5/10/2023 - London Day 2
Today was a typical tourist day for us – walking about 10 miles – and riding the Underground here and there. Most of our day was spent within the City of Westminster – seeing Big Ben & Parliament; Westminster Abbey; demonstrators; statues; 10 Downing Street; the Horse Guards; the National Gallery (and some amazing art); walking back and forth across several bridges; viewing some great public art and flowers; and walking along the River Thames. While I had visited London last June with grandson, Landon, Mike & I had not visited London together for almost 20 years, so we had a great time rediscovering the city. After a 9-hour sightseeing day, we headed back to re-pack with our new bag – and got our load down from seven to five bags.

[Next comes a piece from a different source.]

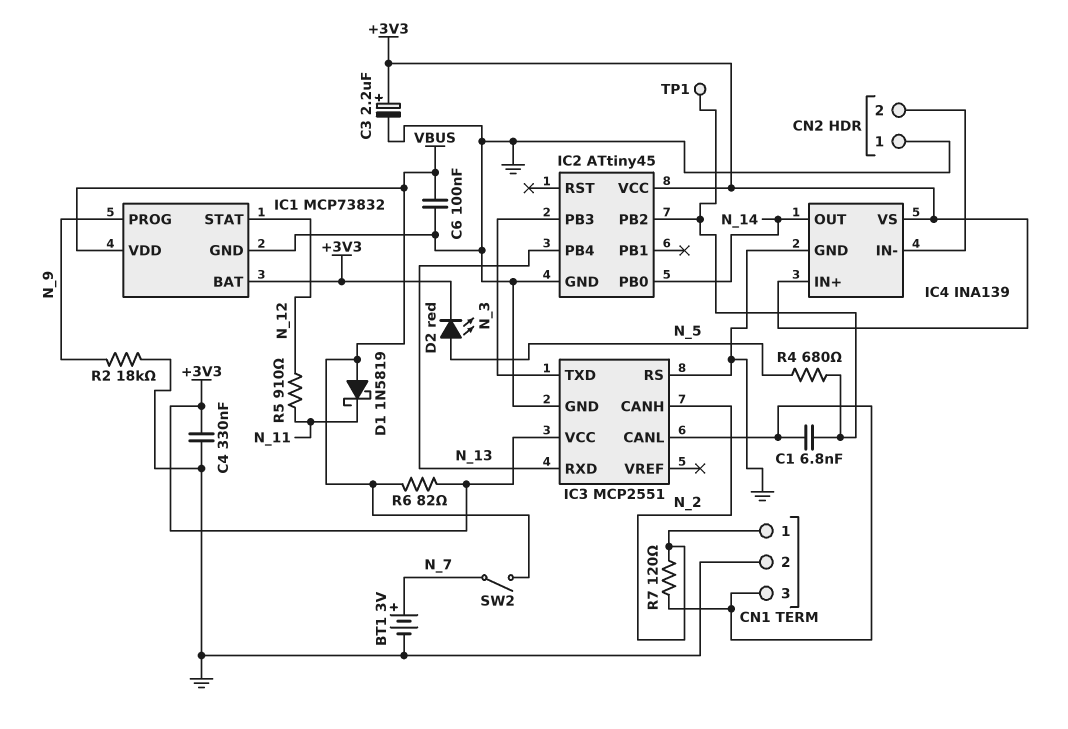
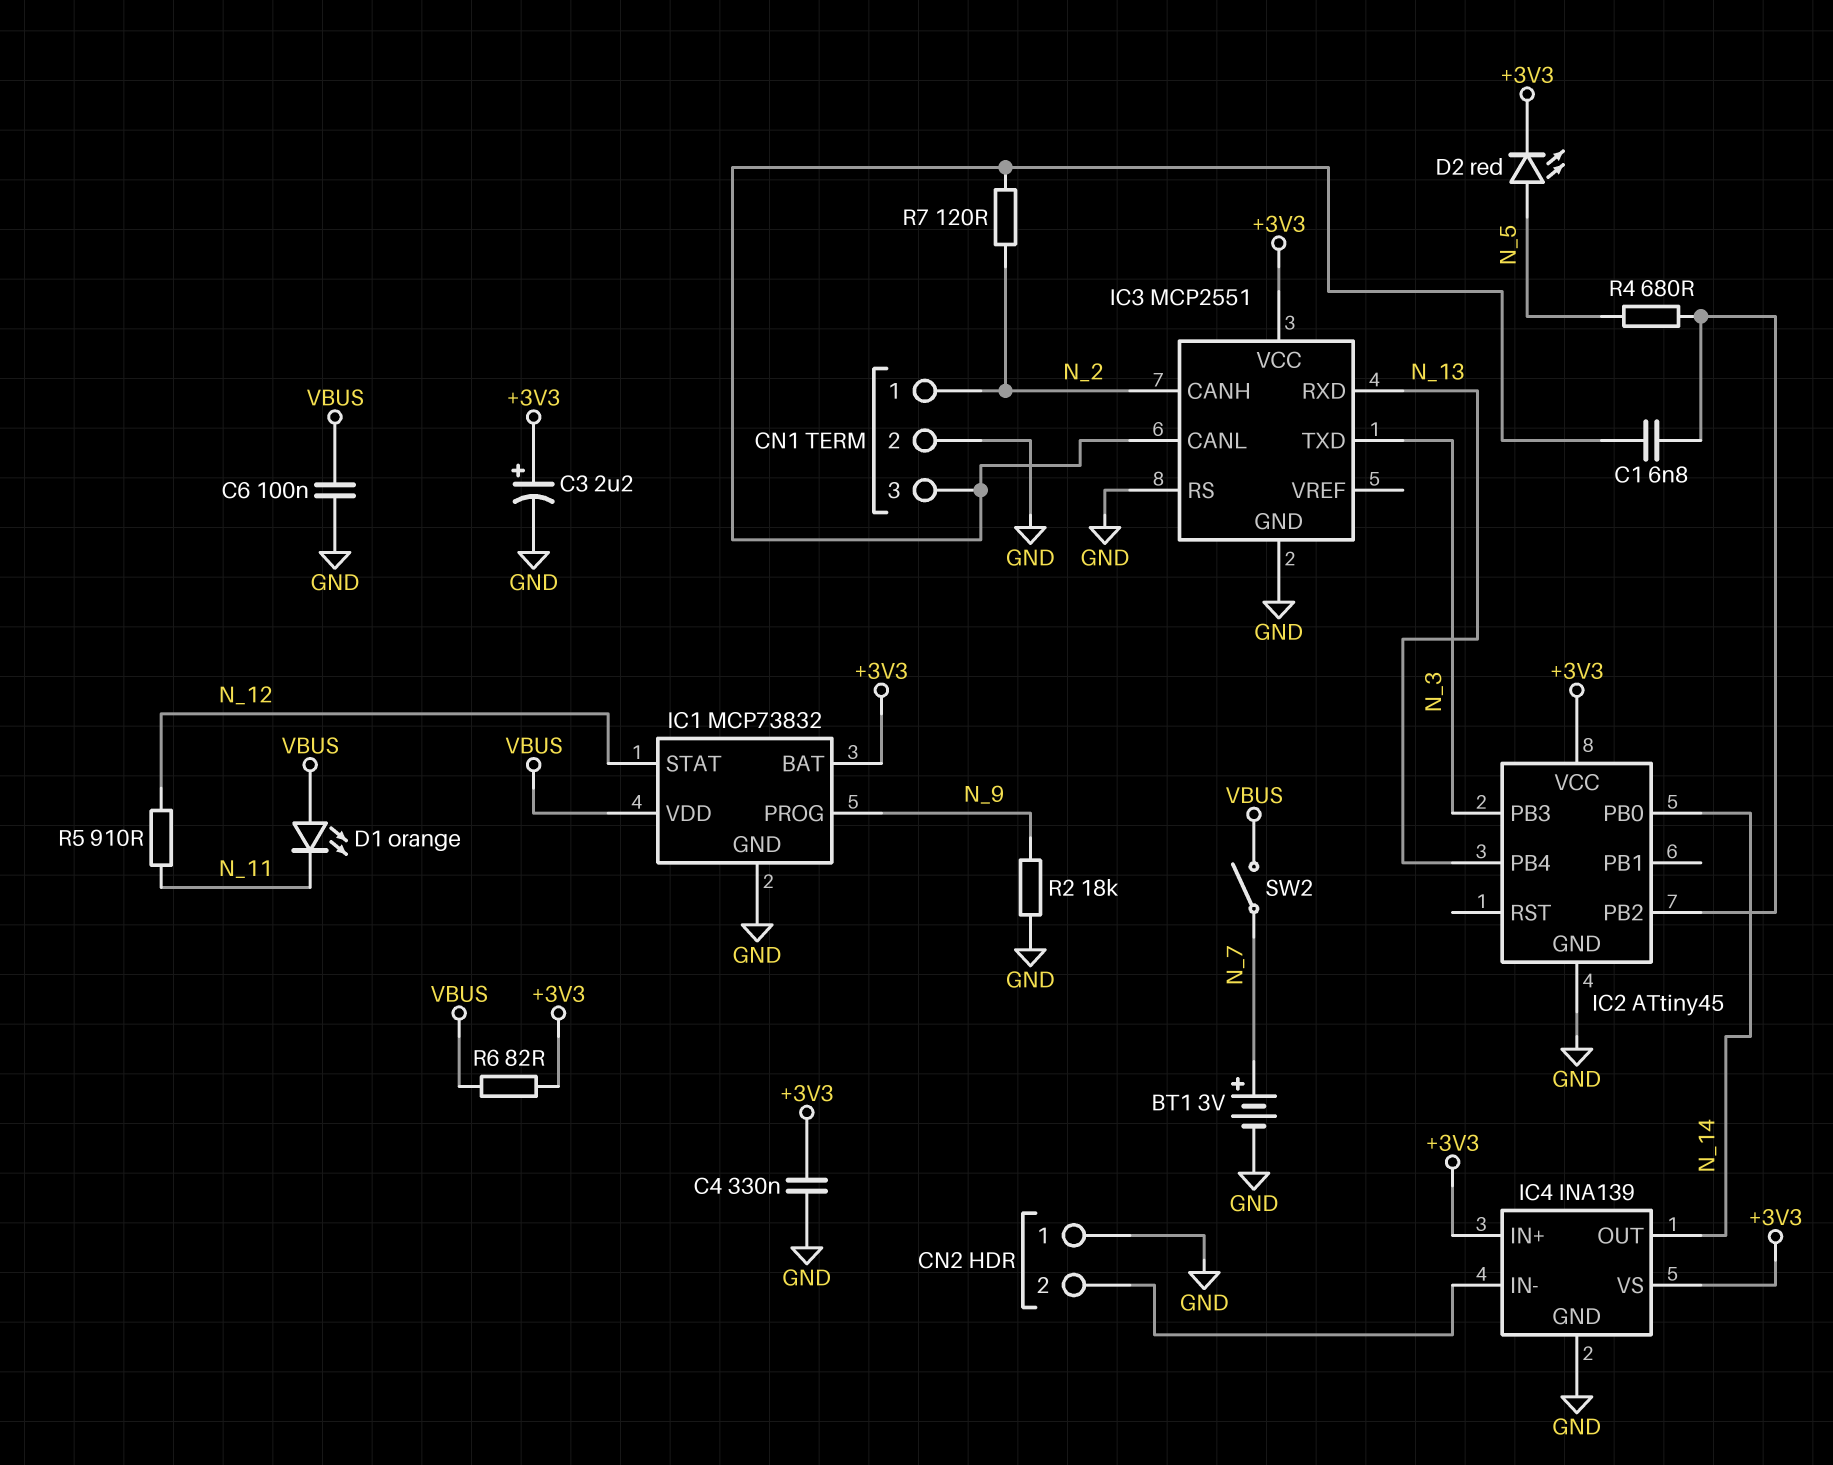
D1: schottky 1N5819 (A VBUS, K N_11) -> LED orange (A VBUS, K N_11)
TP1: test point (IC2/PB2) -> none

Then our hotel proprietor recommended we visit Cask Pub & Kitchen, London’s Iconic First Craft Beer Pub (established 2009). It was just around the corner, and their craft beer was

awesome, as was the burger & fries. A great end to a great day. About the art in the National Gallery -- I'm not one to take many photos of paintings, but these two struck both of us. The painting "Congnoscenti in a Room Hung With Pictures" by an Unknown Flemish Artist in 1620 blew us away by its detail. And the painting "The Ambassadors", painted in 1533 by Hans Holbein the Younger, depicts Mortality (among other things) by situating a distorted skull, which I originally thought was a stick, on the floor. Look at it from the right side and you can see the skull. You should see it "live and in person".